No! You will not have much luck with this philosophy. In reality, the only way to get fit for CrossFit is to DO CrossFit. Many beginners fear they will struggle to keep up to more experienced members. However, CrossFit is a universal fitness regimen that is completely scalable to all levels. We successfully use the same workouts to benefit all individuals regardless of their base fitness level and experience. Thai boxers interested in improving their conditioning have completed the same workout as elderly individuals looking to gain muscle mass. The key is in modifying movements and scaling weighted elements to accommodate for each.

I am very overweight. Is CrossFit for me?

Yes! Although intimidating at first, CrossFit is a fantastic way to jumpstart your weight loss journey. In the beginning, workouts can be scaled back to get your body accustomed to the workout intensity and requirements. As you begin to get stronger, fitter and shed weight, the workout intensity will be modified to constantly challenge your ability and level of fitness.

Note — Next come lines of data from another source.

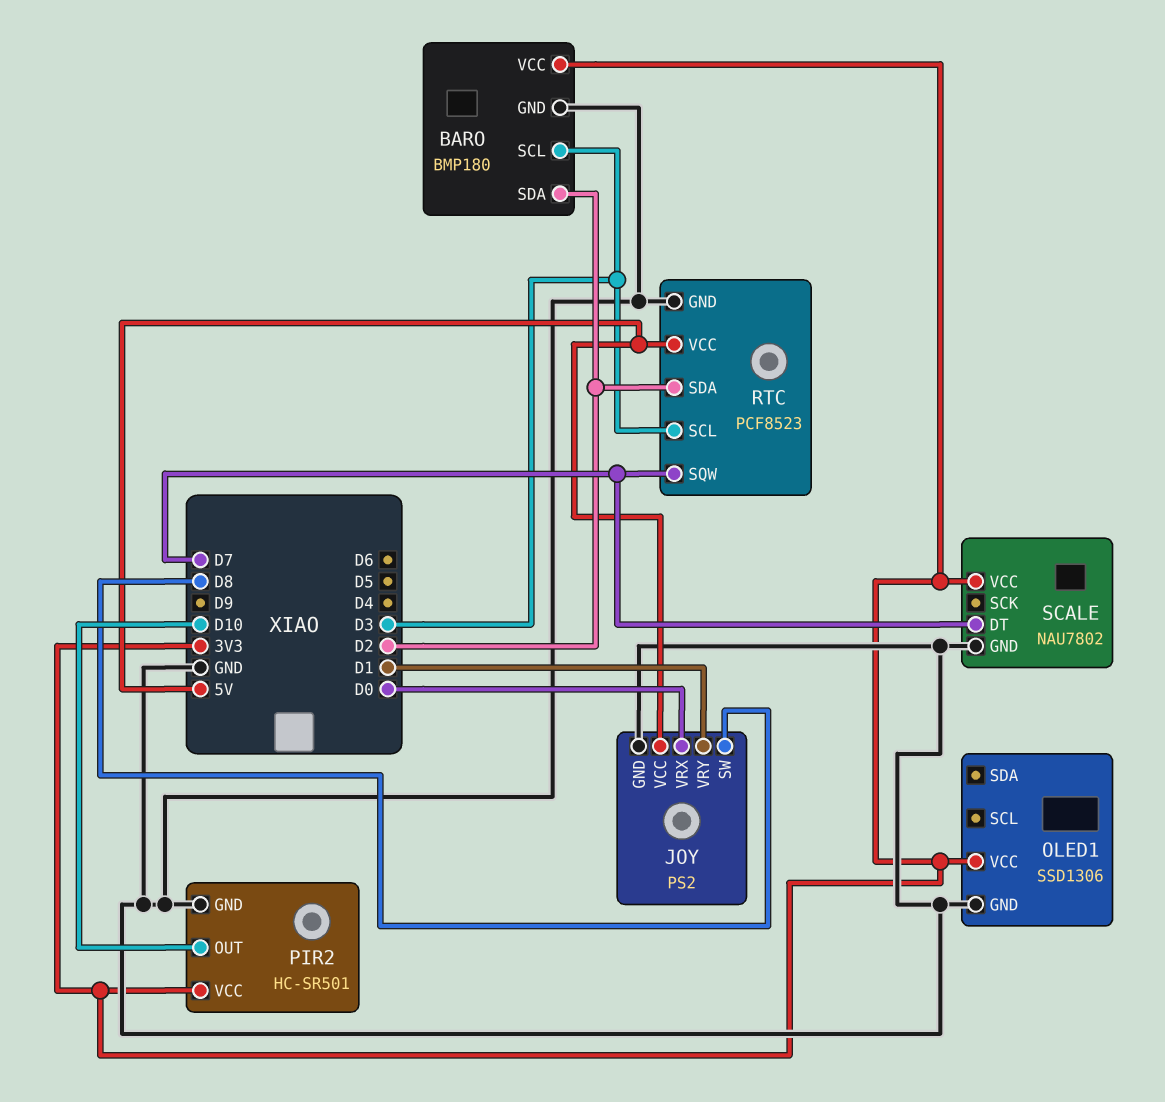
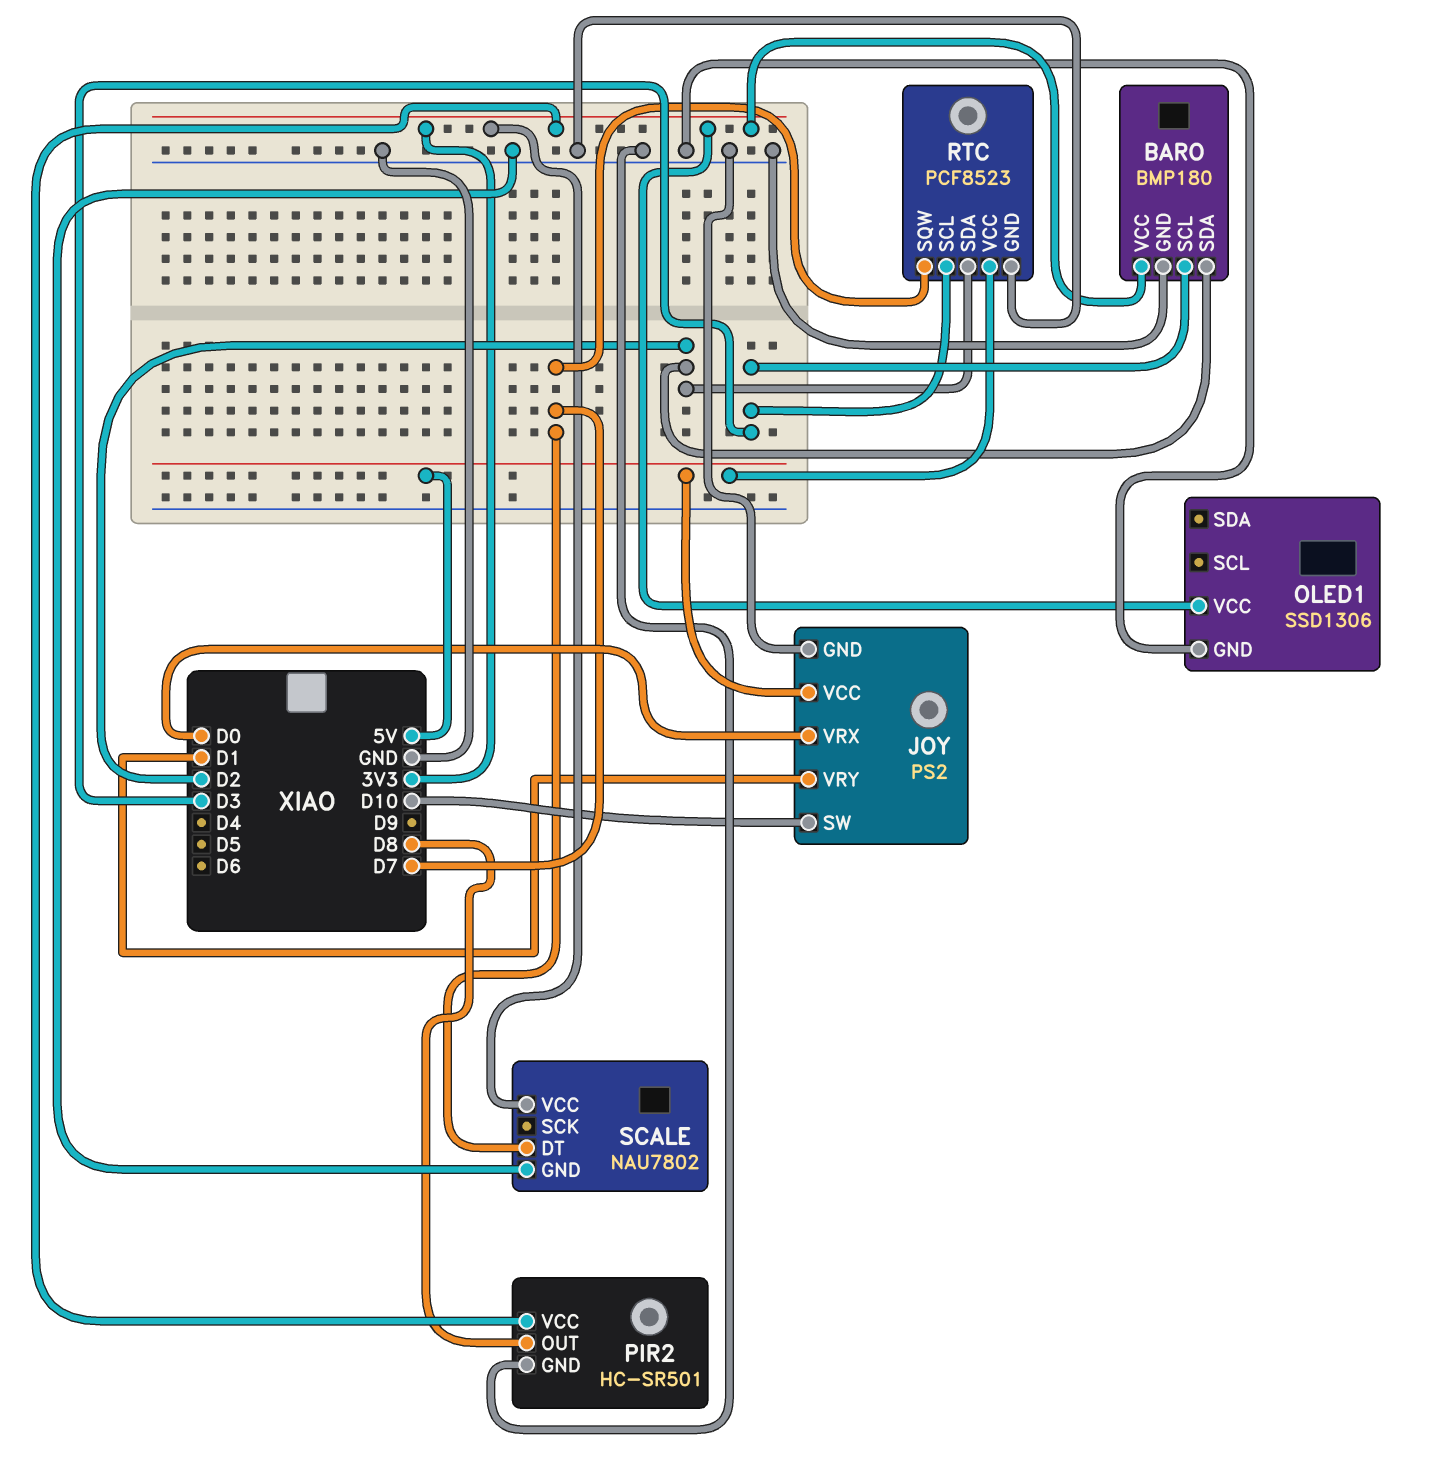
JOY pin SW: D8 -> D10
PIR2 pin OUT: D10 -> D8

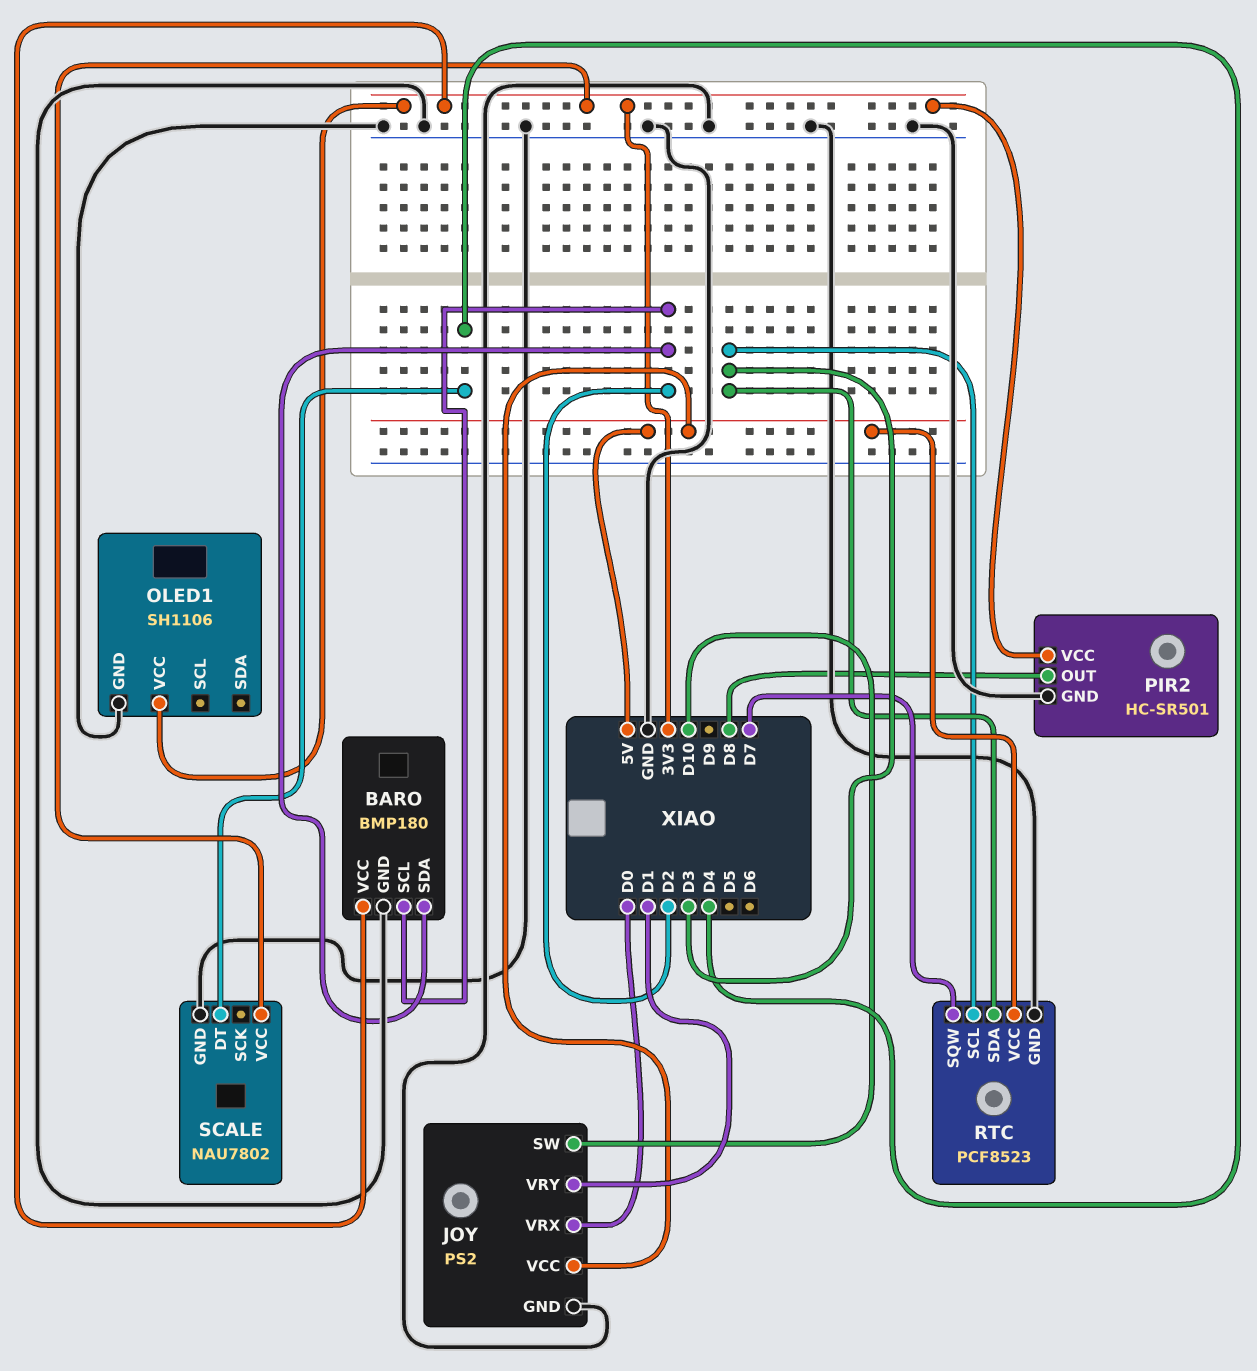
BARO pin SCL: D3 -> D2
OLED1: SSD1306 -> SH1106
RTC pin SDA: D2 -> D3
SCALE pin DT: D7 -> D4

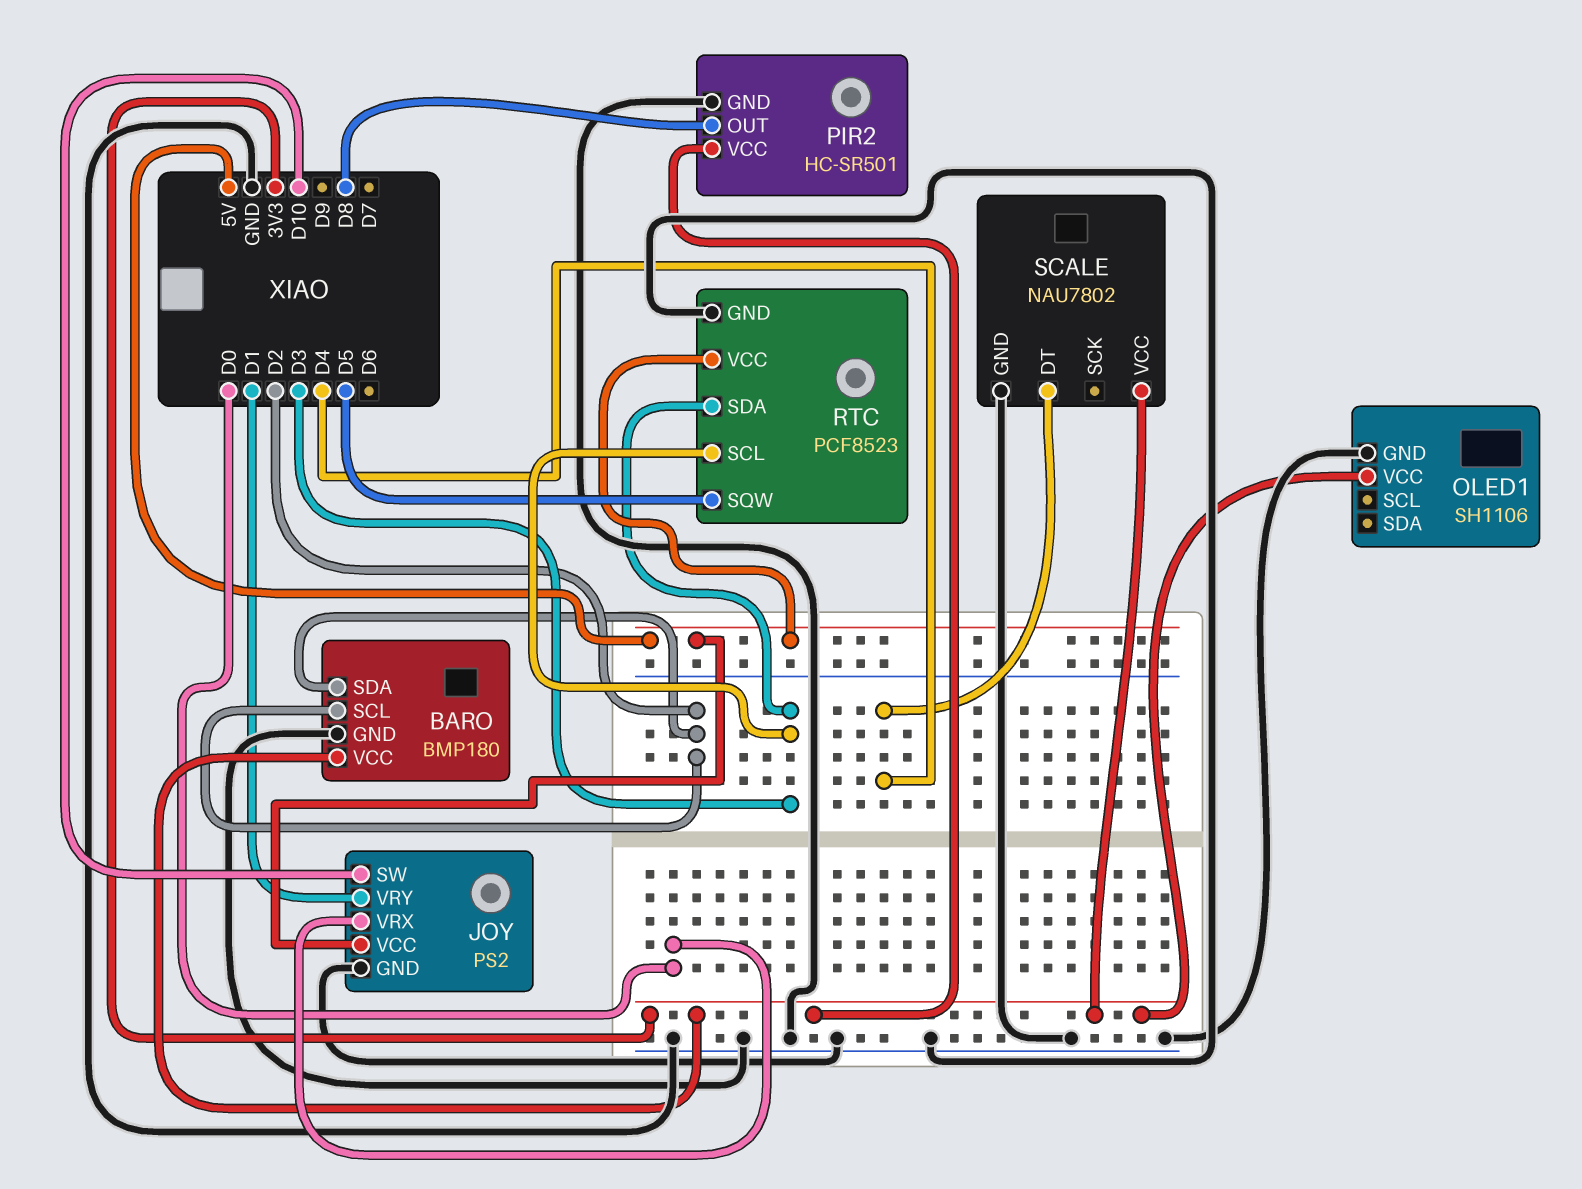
RTC pin SQW: D7 -> D5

I have a chronic injury. Can I still do CrossFit?

Yes! CrossFit workouts can be easily modified to work around current or past injuries. Coaches will recommend members avoid certain exercises that  aggravate the injury. However, this generally does not limit the member or take away from their workout as there are an endless number of exercises and modifications that can be used. Members with injuries are encouraged to monitor their progress and note any pain as they work through the program.

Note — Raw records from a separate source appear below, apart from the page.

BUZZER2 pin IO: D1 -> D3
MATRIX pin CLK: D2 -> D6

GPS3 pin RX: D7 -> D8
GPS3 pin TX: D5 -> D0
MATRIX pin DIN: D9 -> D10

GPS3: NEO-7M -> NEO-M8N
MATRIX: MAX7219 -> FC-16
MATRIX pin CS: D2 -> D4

Will I get bulky doing CrossFit? (For the ladies.)

No! It takes an extensive amount of training and heavy lifting for a woman to gain enough muscle mass to look ‘bulky’. Since the CrossFit program mixes weightlifting with gymnastics and endurance components, participants and women in particular, tend to develop a leaner more toned physique. The functional movement encourages a well proportioned, athletic looking build compared to that of a bodybuilder.

What do all of the CrossFit acronyms stand for?

  • AMRAP: As Many Reps (sometimes Rounds)as Possible
  • BS: Back squat
  • BW (or BWT): Body weight
  • C&J: Clean and jerk
  • DL: Deadlift
  • FS: Front squat
  • HSPU: Hand stand push up. Kick up into a handstand (use wall for balance, if needed) bend arms until nose touches floor and push back up.
  • KB: Kettlebell
  • K2E: Knees to elbows.
  • MetCon: Metabolic Conditioning workout
  • MU: Muscle ups. Hanging from rings you do a combination pull-up and dip so you end in an upright support.
  • OHS: Overhead squat. Full-depth squat performed while arms are locked out in a wide grip press position above (and usually behind) the head.
  • PR: Personal record
  • PP: Push press
  • Rep: Repetition. One performance of an exercise.
  • Rx'd; as Rx'd: As prescribed; as written. WOD done without any adjustments.
  • RM: Repetition maximum. Your 1RM is your max lift for one rep. Your 10 RM is the most you can lift 10 times.
  • SDHP: Sumo deadlift high pull (see exercise section)
  • Set: A number of repetitions. e.g., 3 sets of 10 reps, often seen as 3x10, means do 10 reps, rest, repeat, rest, repeat.